Resenha: Os bebês de Auschwitz

Angústia, dor, revolta e lágrimas nos olhos. Parece-me um tanto óbvio que esses sejam os sentimentos e a reação física de quem lê Os bebês de Auschwitz, de Wendy Holden, e esse texto não pretende fugir às obviedades ao abordar o livro. Isso porque estamos vivenciando um momento de negacionismo histórico e o fortalecimento de narrativas fascistas no Brasil. É perturbador imaginar que cresce o número de células neonazistas no país, principalmente, na região Sul. Portanto, nesse texto, tratarei do óbvio, ou seja, do quanto o nazismo foi um regime totalitário genocida e criminoso, que deixou um rastro de sangue, dor e desamparo moral e ético do mundo diante da banalização do mal, porque dizer o óbvio tem se mostrado cada dia mais necessário, infelizmente…

Se no colégio estudamos de modo generalista o que foi o regime nazista, a Segunda Guerra Mundial e a disputa entre Aliados versus Eixo, neste livro, podemos acompanhar, por meio da vida de três mulheres – Priska, Rachel e Anka –, os detalhes da crueldade do regime nazista alemão contra os judeus de diferentes nacionalidades.

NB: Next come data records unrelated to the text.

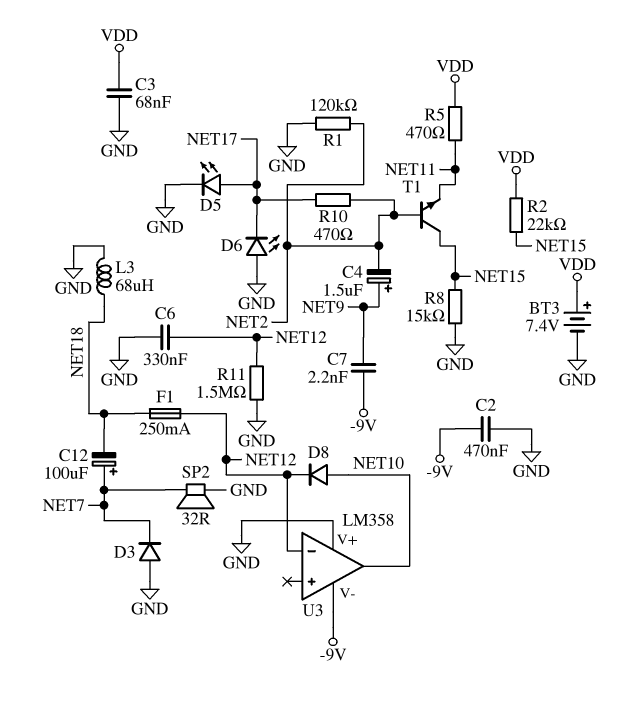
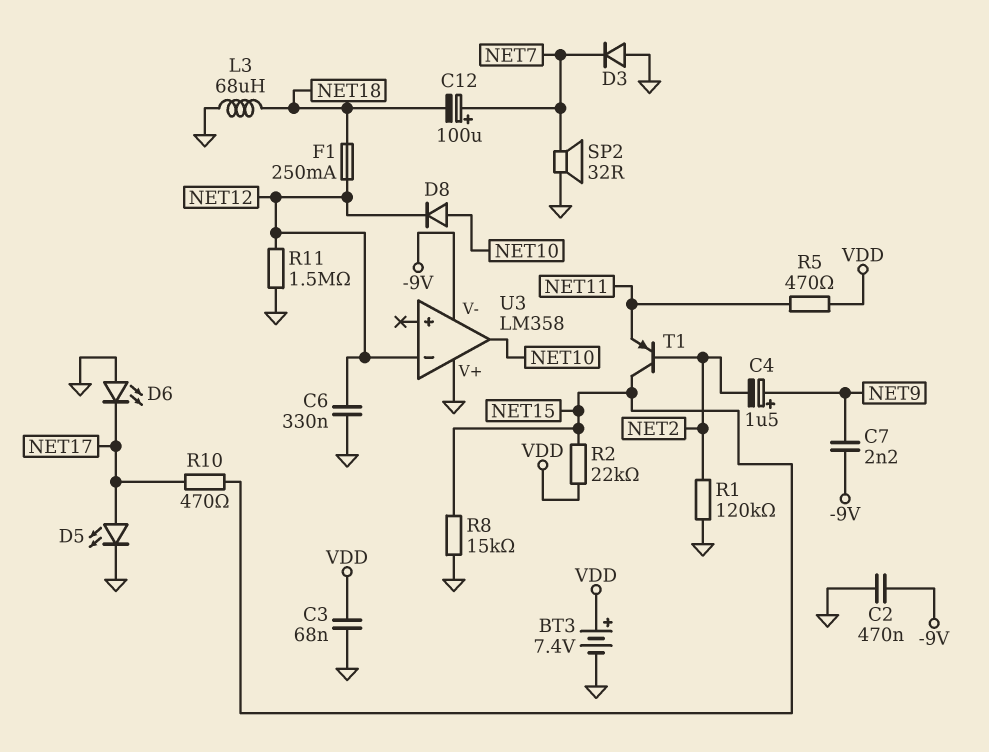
R10: 470 (NET2, NET17) -> 470 (NET15, NET17)
T1: NPN (B NET2, C NET15, E NET11) -> PNP (B NET2, C NET15, E NET11)

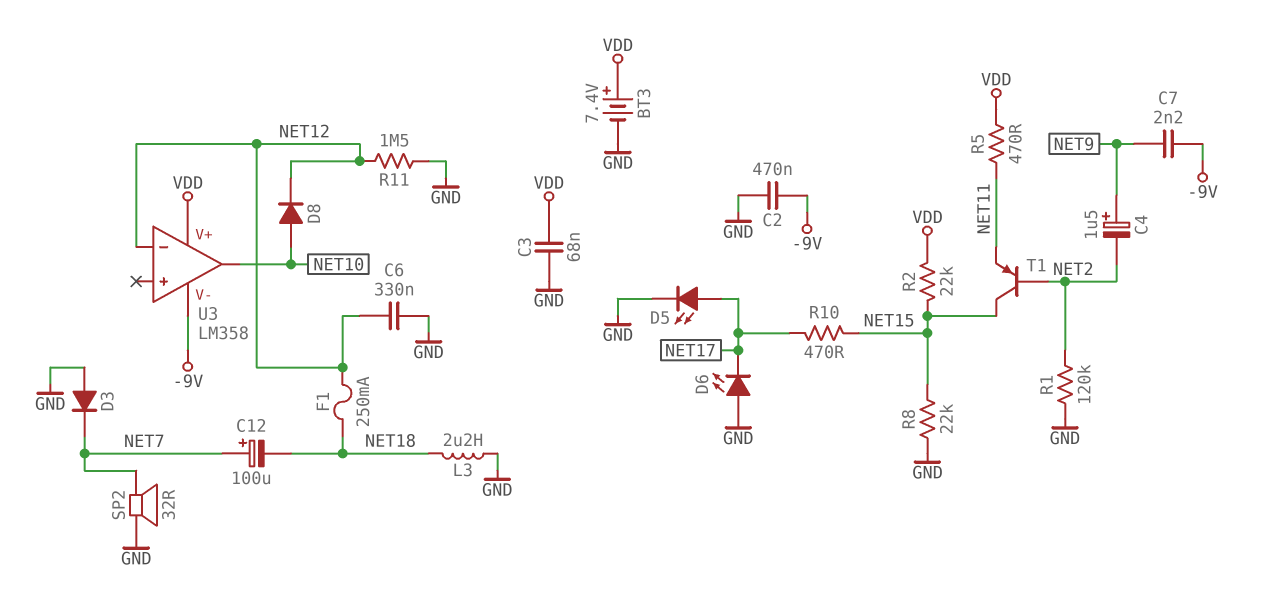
L3: 68uH (GND, NET18) -> 2.2uH (GND, NET18)
R8: 15k (GND, NET15) -> 22k (GND, NET15)
U3 pin V+: GND -> VDD

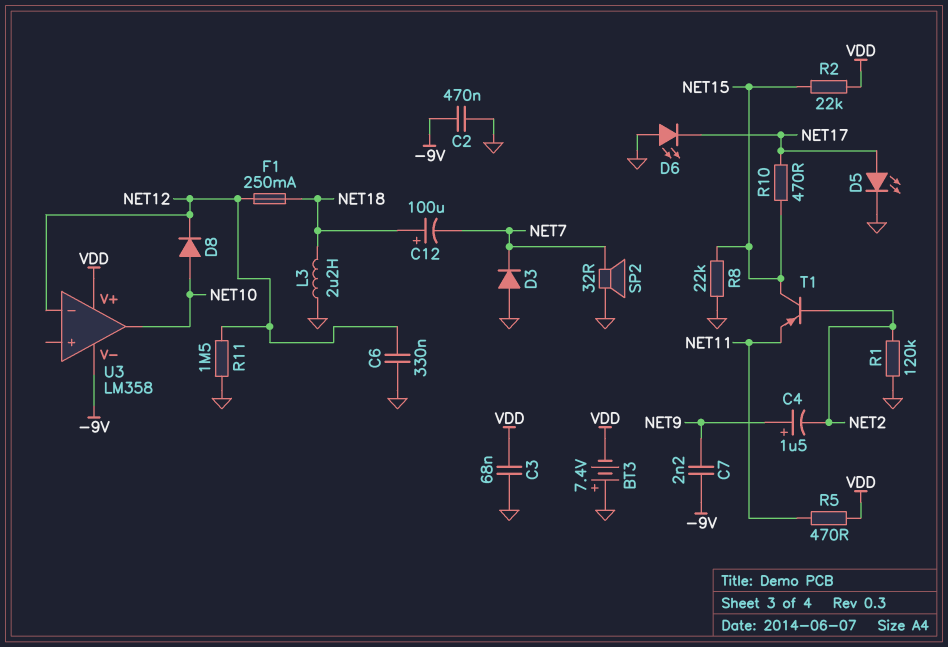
BT3: 7.4V (plus VDD, minus GND) -> 7.4V (plus GND, minus VDD)
C12: 100uF (plus NET7, minus NET18) -> 100uF (plus NET18, minus NET7)

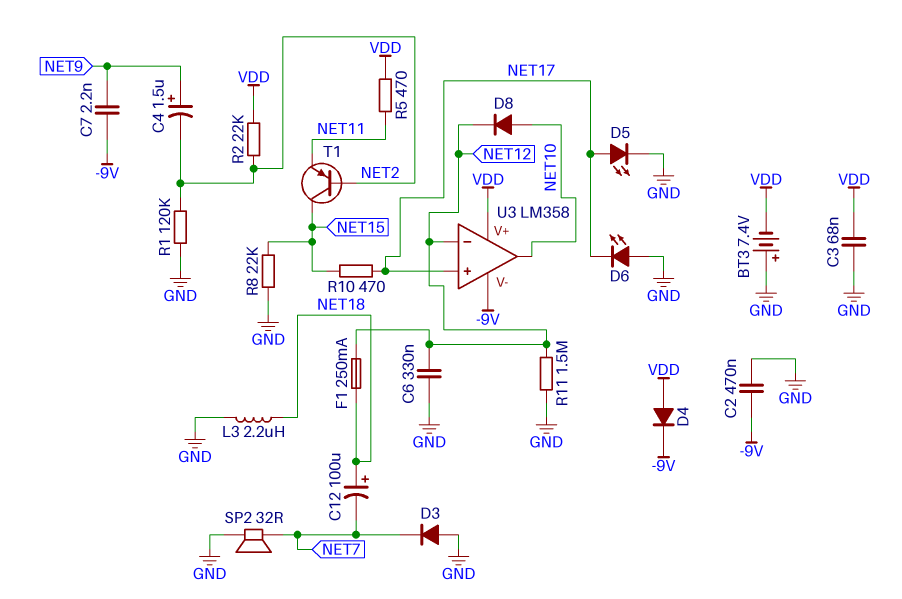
D4: none -> diode (A VDD, K -9V)
R2: 22k (NET15, VDD) -> 22k (NET2, VDD)
U3 pin in+: none -> NET17

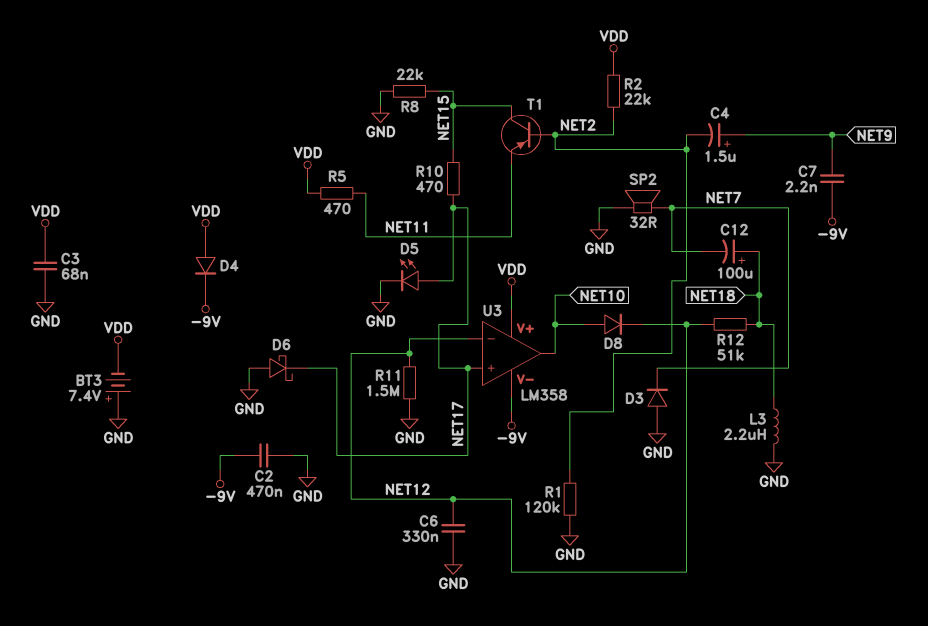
D6: LED (A GND, K NET17) -> schottky (A GND, K NET17)
F1: 250mA (NET12, NET18) -> none
R12: none -> 51k (NET12, NET18)

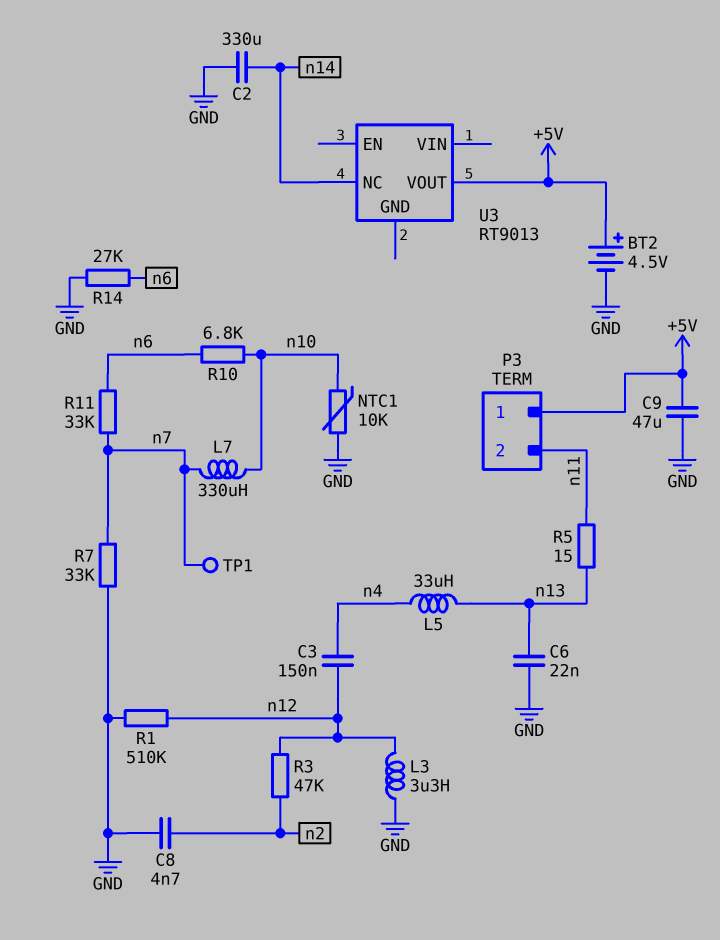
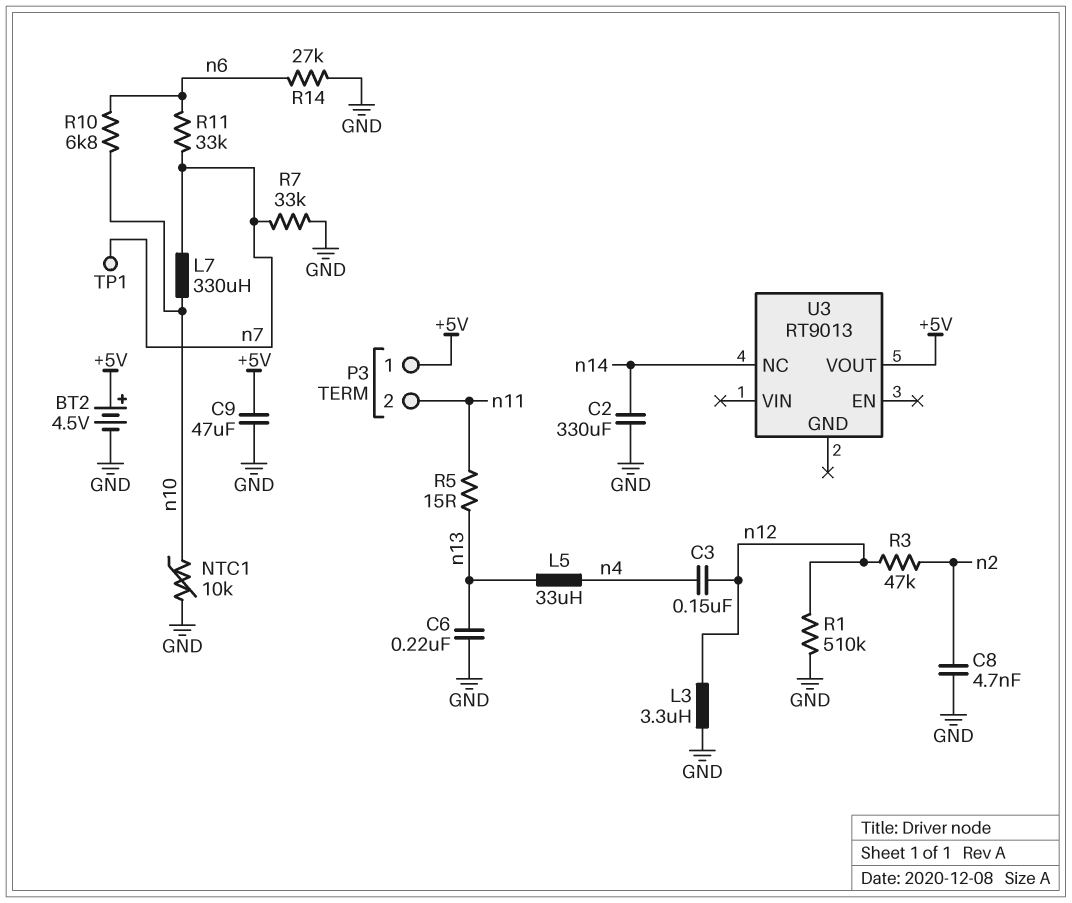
C6: 22nF (GND, n13) -> 220nF (GND, n13)

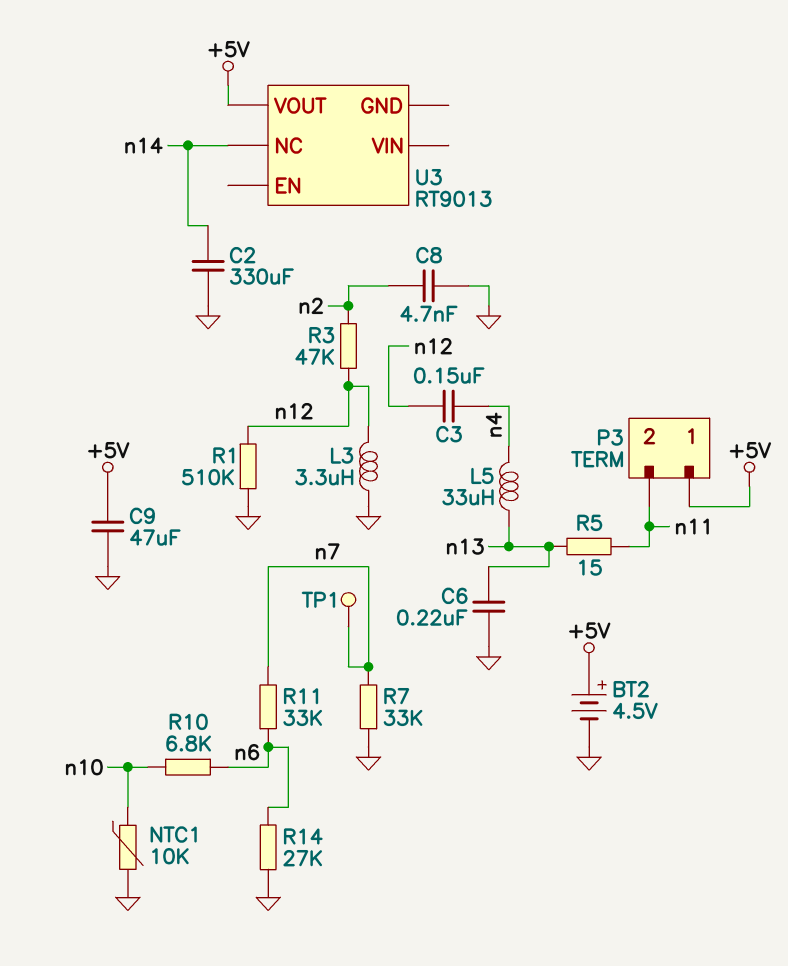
L7: 330uH (n7, n10) -> none

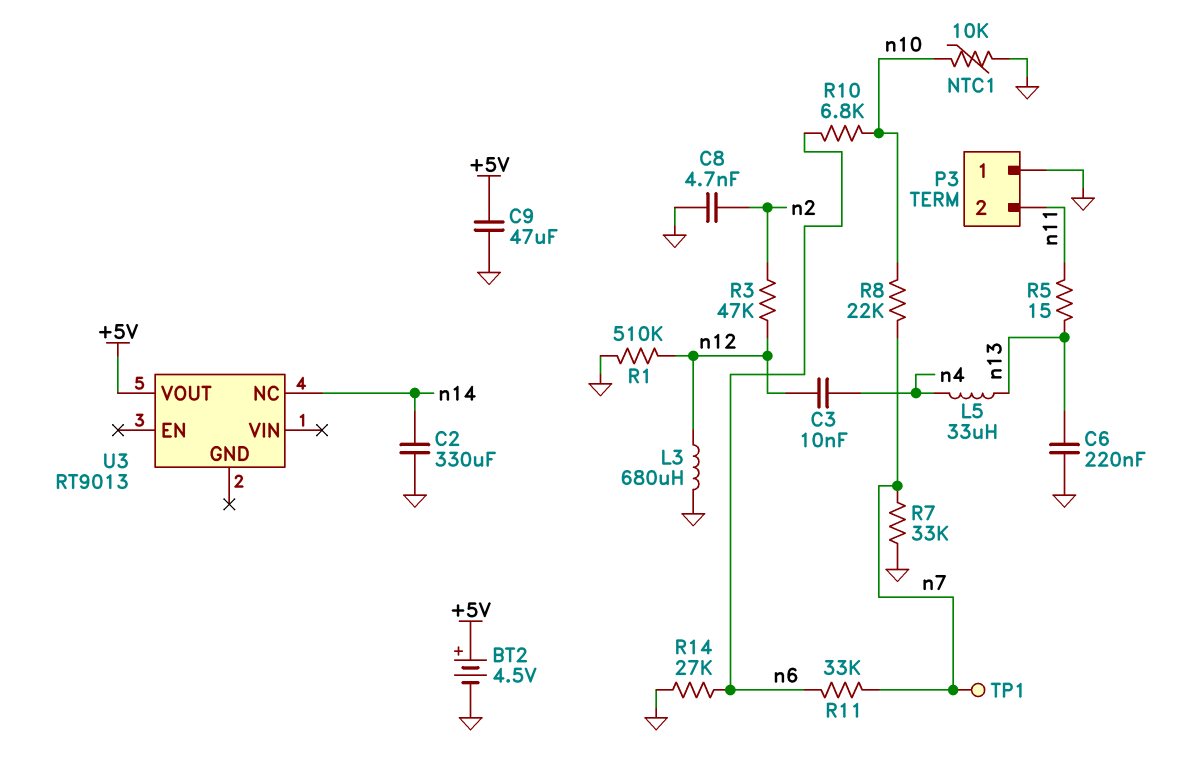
C3: 150nF (n4, n12) -> 10nF (n4, n12)
L3: 3.3uH (GND, n12) -> 680uH (GND, n12)
P3 pin 1: +5V -> GND
R8: none -> 22k (n7, n10)

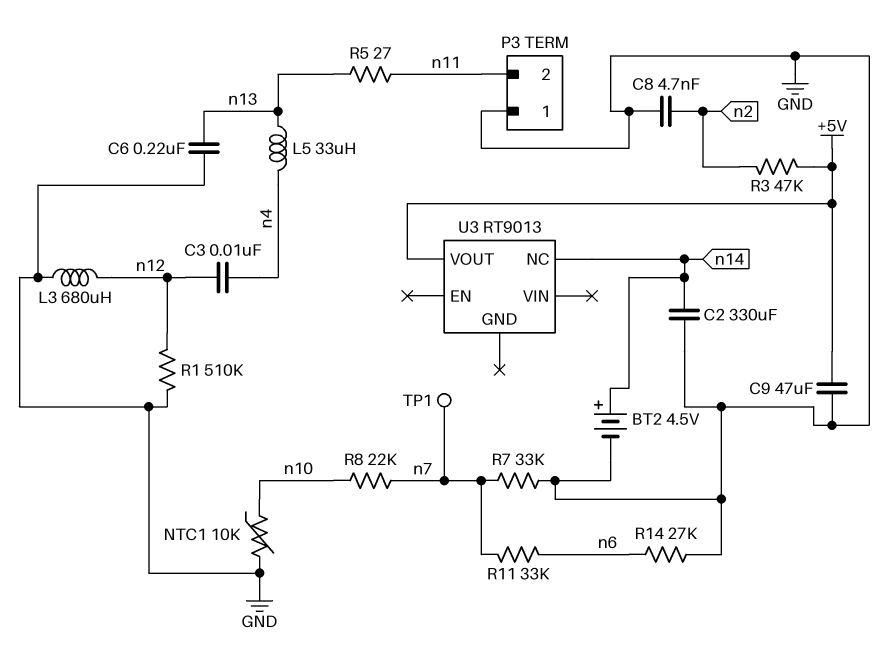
BT2: 4.5V (plus +5V, minus GND) -> 4.5V (plus n14, minus GND)
R3: 47k (n2, n12) -> 47k (+5V, n2)
R5: 15 (n11, n13) -> 27 (n11, n13)
R10: 6.8k (n6, n10) -> none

O livro reconstrói a história familiar das três, iniciando pela sensação de que as mudanças políticas, legais e sociais que estavam atravessando não iriam afetá-las. A gradativa perda material e de direitos dentro dos territórios alemães, ainda que apontasse para o fato de que nada ia bem, não foi o suficiente para Priska, Rachel e Anka acreditarem que a perseguição chegaria ao nível de violência que elas tiveram que enfrentar nos guetos e campos de concentração. Isso, talvez tenha sido uma das coisas mais chocantes para mim. Direitos e mais direitos sendo paulatinamente suprimidos e elas ainda cultivavam em si um otimismo, que em muitos momentos não permitia que enxergassem a violência maior que estava por vir. Uma delas chega a relatar que os judeus foram se adaptando, primeiro à marca costurada na roupa, depois ao remanejamento para os guetos, até à falta de comida, moradia e condições de higiene básicas. Tudo isso, sem compreender o motivo.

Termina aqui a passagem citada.